The eventual scarcity of specie again led to economic difficulties
for the less wealthy. As evidence of this, the colony's 1722 revenue
act permitted the payment of taxes in wheat at a price below the
market rate. When the New Jersey Assembly met in October 1723, not
surprisingly, petitions were presented from the colony's citizens
expressing the need for paper money. New Hampshire had legislated
a public land bank in 1717, as did Pennsylvania in March 1723. New
York had also put into circulation a batch of bills of credit. After
several weeks of deliberation, on 30 November 1723, the legislature
finally passed New Jersey's first loan-office act.
The 1724-36 Loan - The loan-office act of
1723 called for the printing of £40,000 of paper money in
denominations ranging from one shilling to three pounds (making
it widely available for small and ordinary purchases). The bills
were to bear the date 25 March 1724. Loan offices were to be set
up in each county and allotted a quota of the bills based on the
county's population. Loan office commissioners, appointed for each
county in the law, were authorized to issue the paper money through
twelve-year mortgages on unencumbered land of value at least double
the principal of the loan. Loans were to be made for no less than
£12-6 and no more than £100. The annual interest rate
was five percent—considerably lower than the private interest
rate set by the legislature in 1719 at a maximum of eight percent.

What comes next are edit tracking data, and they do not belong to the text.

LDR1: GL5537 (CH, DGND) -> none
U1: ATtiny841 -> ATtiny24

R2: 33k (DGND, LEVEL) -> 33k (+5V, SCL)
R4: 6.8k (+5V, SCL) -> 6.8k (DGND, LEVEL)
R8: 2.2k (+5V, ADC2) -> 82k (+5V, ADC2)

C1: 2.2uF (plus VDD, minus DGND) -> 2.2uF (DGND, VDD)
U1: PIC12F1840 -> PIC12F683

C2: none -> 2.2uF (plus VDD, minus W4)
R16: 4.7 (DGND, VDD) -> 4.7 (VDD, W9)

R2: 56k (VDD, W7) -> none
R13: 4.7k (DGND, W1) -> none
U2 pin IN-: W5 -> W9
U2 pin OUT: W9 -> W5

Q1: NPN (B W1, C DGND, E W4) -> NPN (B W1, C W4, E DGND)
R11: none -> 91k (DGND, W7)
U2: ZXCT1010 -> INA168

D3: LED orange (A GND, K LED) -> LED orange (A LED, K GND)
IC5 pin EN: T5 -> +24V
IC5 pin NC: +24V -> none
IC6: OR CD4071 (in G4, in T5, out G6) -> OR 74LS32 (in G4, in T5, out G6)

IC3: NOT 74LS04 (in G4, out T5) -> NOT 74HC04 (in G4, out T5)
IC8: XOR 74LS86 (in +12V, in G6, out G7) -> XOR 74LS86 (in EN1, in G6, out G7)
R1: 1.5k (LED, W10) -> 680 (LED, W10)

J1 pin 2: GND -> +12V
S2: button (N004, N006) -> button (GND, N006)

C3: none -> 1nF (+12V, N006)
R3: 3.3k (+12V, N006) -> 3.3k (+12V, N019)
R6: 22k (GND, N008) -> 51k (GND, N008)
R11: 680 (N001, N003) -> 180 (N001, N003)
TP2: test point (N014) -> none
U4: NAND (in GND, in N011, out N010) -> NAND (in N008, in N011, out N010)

The borrower was required to pay back one twelfth of the principal
plus interest each year, with the first payment due 25 March 1725.
If a mortgagor failed to make a payment on time, it would be considered
a judgment against him. If payment was not made within a thirty-day
grace period following, the commissioners were empowered to foreclose.
The commissioners were also given the responsibility of cancelling
and burning the returned bills each year in the presence of the
justices and freeholders of their county.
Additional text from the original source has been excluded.